PITTSBURGH — Renee Terney, who traveled to Erie, Pa., earlier this month to ride the slides at Splash Lagoon, has come a long way in the 2.5 years since she was struck by a form of liver disease that has quickly emerged as a public health threat and a challenge to transplant programs.

Blood work and other tests revealed that the Sheraden resident had non-alcoholic fatty liver disease, an accumulation of fat in liver cells associated with poor diet, a sedentary lifestyle, and obesity. The damage to Terney’s liver was so extensive that she was near death at the time of her May 2013 transplant at Allegheny General Hospital.

Terney, now 48, lost 85 pounds during the ordeal. “My goal is not to put it back on,” she said.

Like other chronic conditions and other liver ailments, non-alcoholic fatty liver disease can be a silent killer, with some patients experiencing no symptoms for years or longer.

Jose Oliva, medical director of Allegheny Health Network’s liver transplantation program, said it’s often discovered when routine blood work ordered by a primary care physician reveals elevated levels of liver enzymes. He said follow-up tests, such as a CT scan or ultrasound, are used to confirm the diagnosis.

If caught early, exercise and improved diet can slow or reverse the disease. “It’s behavior modification,” Oliva said.

However, there are no medications to assist with treatment, and in the most severe and advanced cases, known as non-alcoholic steatohepatitis, or NASH, scarring of the liver is identical to the damage caused by alcoholism.

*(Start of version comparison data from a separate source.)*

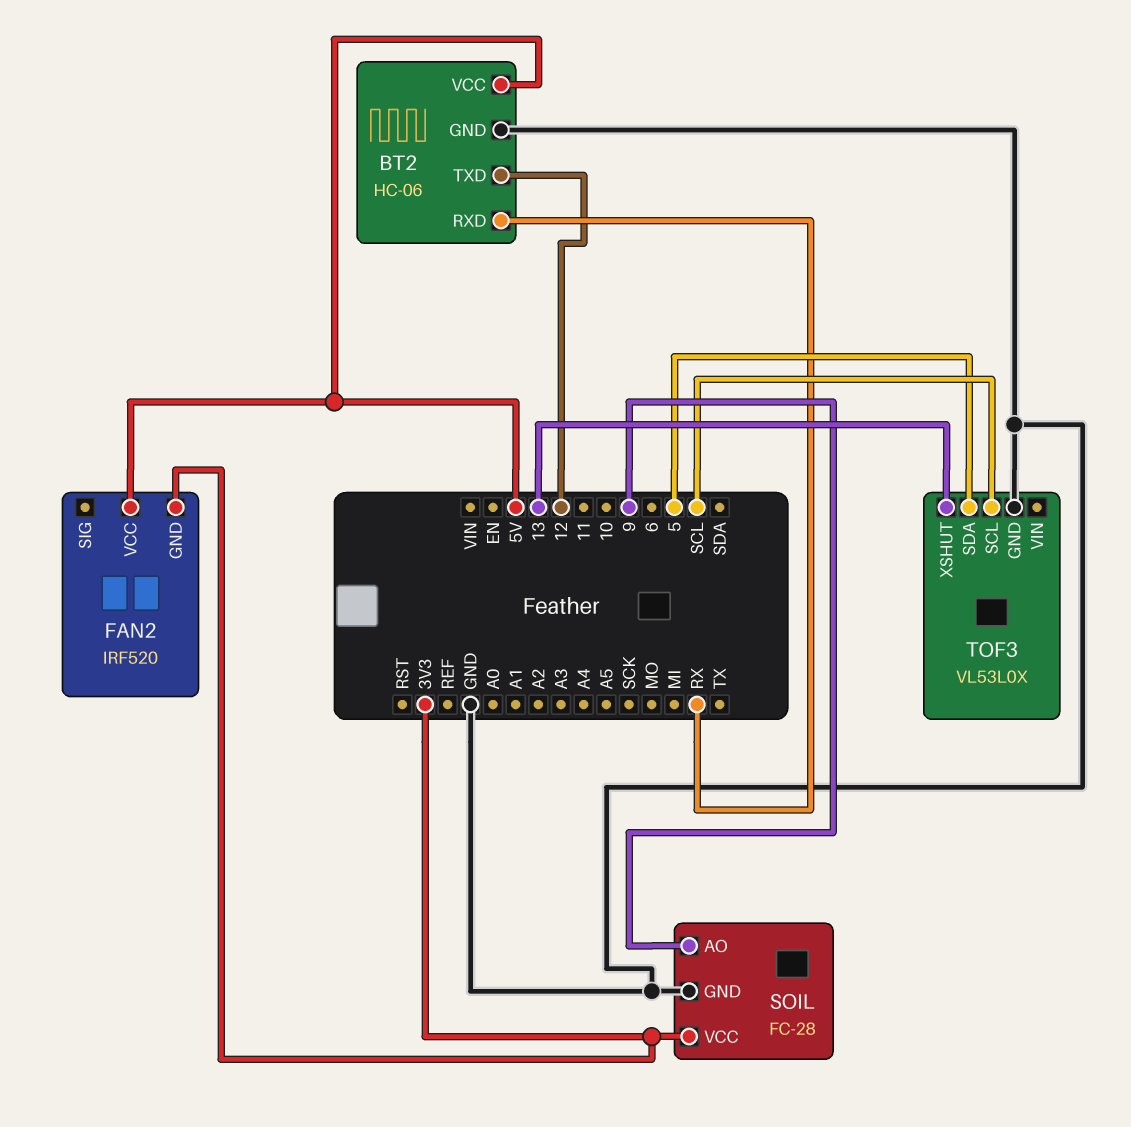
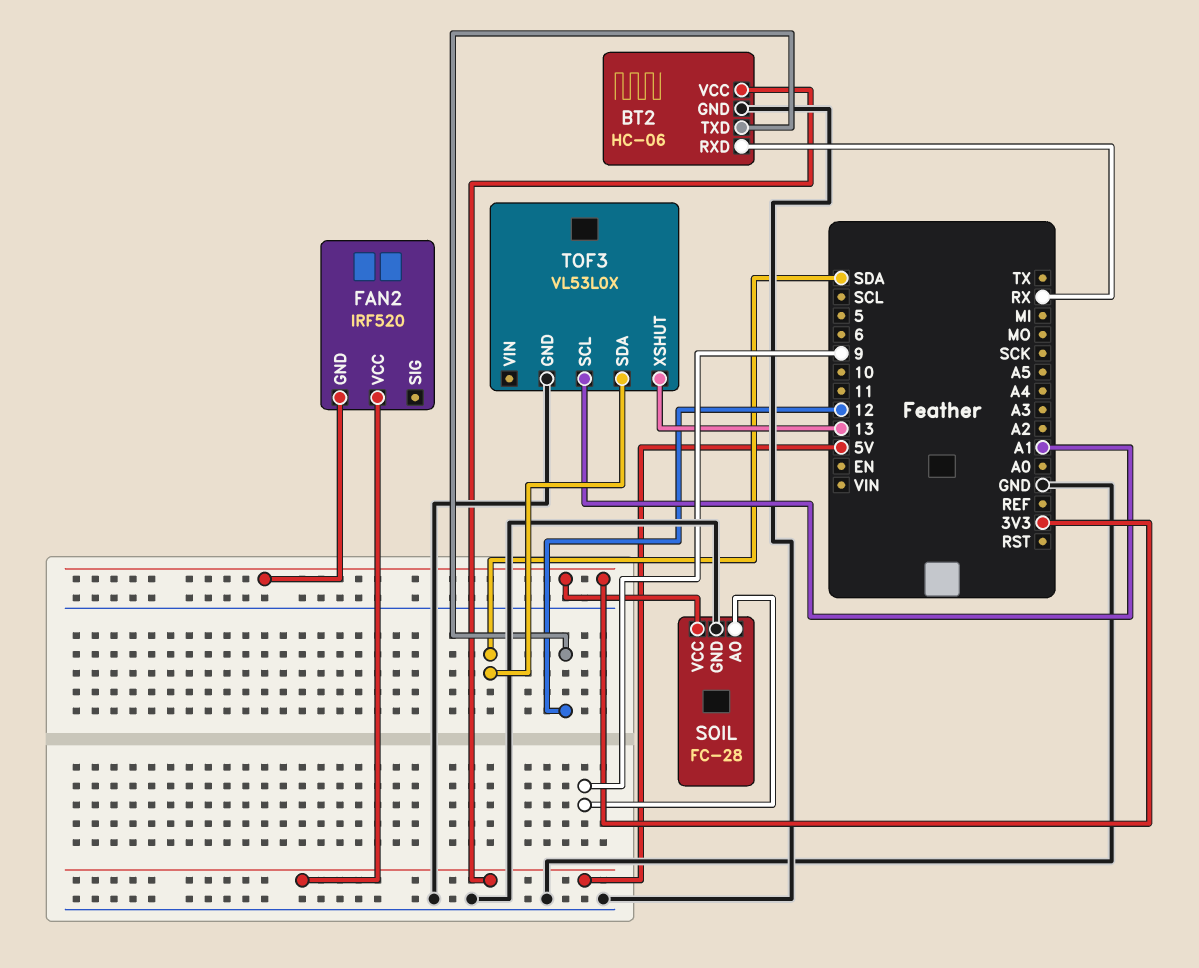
TOF3 pin SCL: SCL -> A1
TOF3 pin SDA: 5 -> SDA

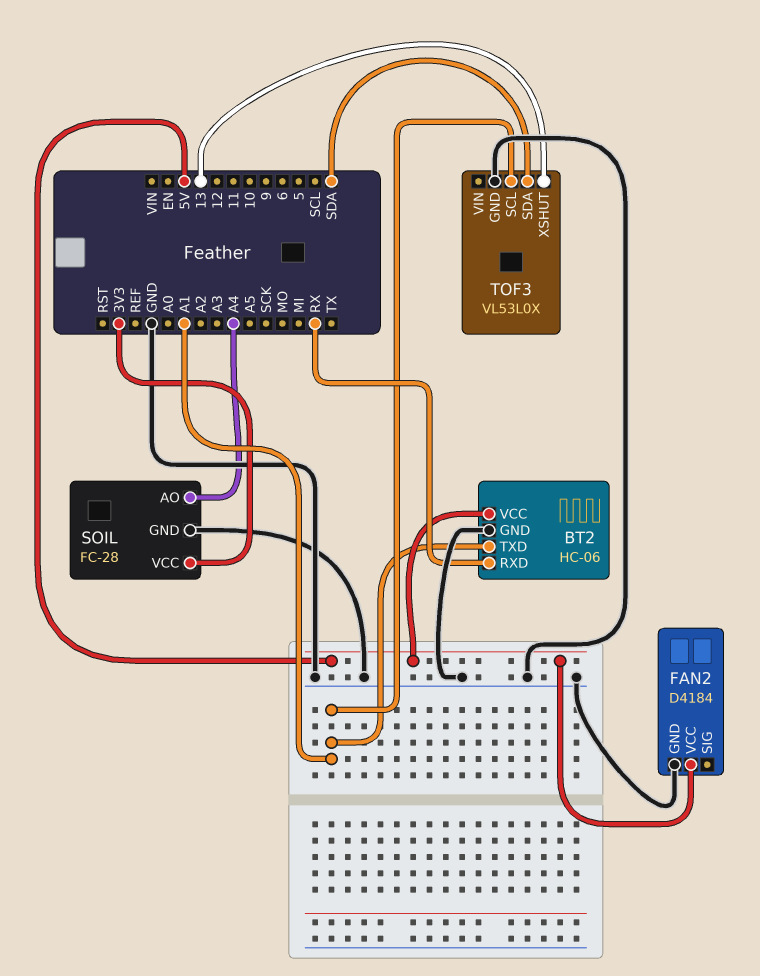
BT2 pin TXD: 12 -> A1
FAN2: IRF520 -> D4184
FAN2 pin GND: 3V3 -> GND
SOIL pin AO: 9 -> A4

Some of these patients — who eventually experience symptoms such as belly pain, jaundice, and swelling of the legs, as Terney did — must pin their hope for survival on a transplant.

But livers are in short supply. “There aren’t enough now as it is,” and a rising tide of non-alcoholic fatty liver disease will make matters worse, said Vinod Rustgi, medical director of liver transplantation for UPMC.

Of about 17,000 people on waiting lists nationwide, Oliva said, only about 6,500 receive transplants each year. Rustgi said 15 percent die before receiving an organ.

According to the American Liver Foundation, non-alcoholic fatty liver disease already is “the most common liver disease in most of the Western world.” It affects 30 million Americans, and the numbers are growing.

“We are particularly concerned about the high prevalence of fatty liver disease in children. It is setting them up on a path to liver failure and puts them at significant health risk,” foundation Chairman Tom Nealon said in a statement.

Obesity is believed to be the chief culprit.

As obesity has soared in recent decades, so have the diseases associated with it. People depositing fat in their livers are also depositing it in other organs, increasing their risk of cardiovascular disease and other problems. The situation worsens when patients develop type 2 diabetes, Rustgi said.

“I think it’s very, very important that people recognize that obesity can shorten life expectancy, and, conversely, longevity has been associated with thinness,” he said.

Unlike heart disease, hypertension, and type 2 diabetes — long the subject of public awareness and education campaigns — non-alcoholic fatty liver disease remains little known and little understood among the U.S. population. When told they have liver disease, Oliva, some patients are perplexed.

“The first thing they say is, ‘I don’t drink,’ ” he said.

More than a year after her transplant, Terney says she feels great. She credited her partner, Nancy Burns, with supporting her fight, and said her five adopted children were an inspiration.

“I wanted to keep going for them,” she said.